A maioria da população aceita o prejuízo sem reclamar por achar que o banco sempre tem razão
Todo brasileiro tem uma história traumática com banco. É uma tarifa que aparece de repente, um seguro que nunca foi contratado, “pacotes de serviços” adicionados sem autorização e taxas misteriosas sem explicação. A maioria da população aceita o prejuízo sem reclamar por achar que o banco sempre tem razão, mas muita gente desconhece que esse tipo de cobrança pode resultar em devolução do valor em dobro e até em indenização por danos morais.
Essa prática virou rotina em todo o país. Nos rankings de reclamações, as instituições financeiras ocupam o topo há anos. O curioso é que não são grandes valores retirados das contas dos clientes, as tarifas cobradas indevidamente variam entre R$ 20 e R$ 49 por mês, mas acredite, até isso é proposital.
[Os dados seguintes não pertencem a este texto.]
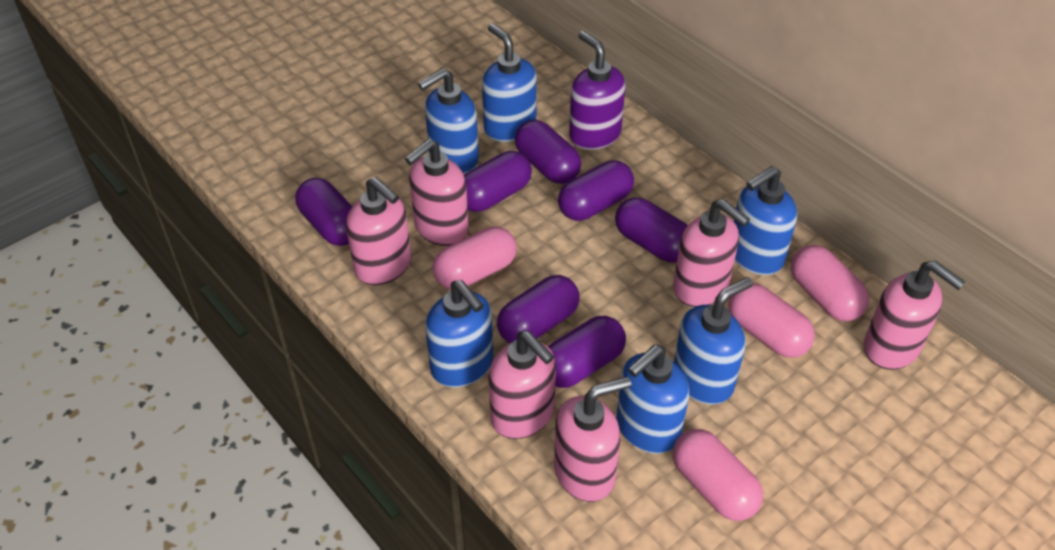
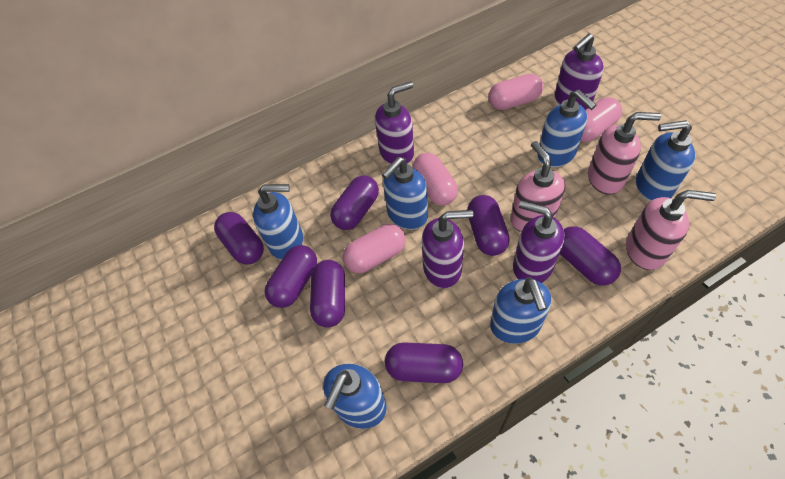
pink soap dispenser: 6 -> 3
purple soap dispenser: 1 -> 4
Os números pequenos passam despercebidos nos extratos e induzem a vítima a acreditar que contratou algum serviço, mas não lembra.
Entre as cobranças mais comuns sem autorização estão seguros de “proteção de cartão”, mensalidades de aplicativos bancários, pacotes automáticos de serviços, renovações de seguros sem consentimento e taxas indevidas de “gerenciamento”. Todas essas cobranças ou quaisquer outras demais que surgirem sem terem sido solicitadas e sem o cliente ter assinado qualquer contrato que seja é considerada ilegal.
Nesse ponto, o Código de Defesa do Consumidor (CDC) é claro. O Artigo 42 determina que quem é cobrado indevidamente tem direito à restituição em dobro do valor pago, acrescido de correção. Assim, se o banco descontou R$ 40 sem autorização, deve devolver R$ 80.
Ao identificar o desconto indevido, o consumidor deve acionar o banco, solicitar cancelamento e pedir devolução, anotando protocolo, data, horário e nome do atendente. Se a instituição negar a correção, o próximo passo é abrir uma reclamação no Procon, que pode ser feita online e exigir a restituição em dobro. Persistindo o problema, é possível recorrer ao Juizado Especial Cível para valores de até 20 salários mínimos, sem necessidade de advogado particular.
Além dos valores pagos irregularmente, o caso pode gerar indenização por danos morais quando há insistência na cobrança mesmo após a reclamação, ameaça de negativação, inclusão indevida do nome em cadastros restritivos ou prejuízo concreto ao consumidor. Em Mato Grosso, já existem condenações que variam de R$ 2 mil a R$ 15 mil, a depender do impacto causado e da conduta repetitiva do banco.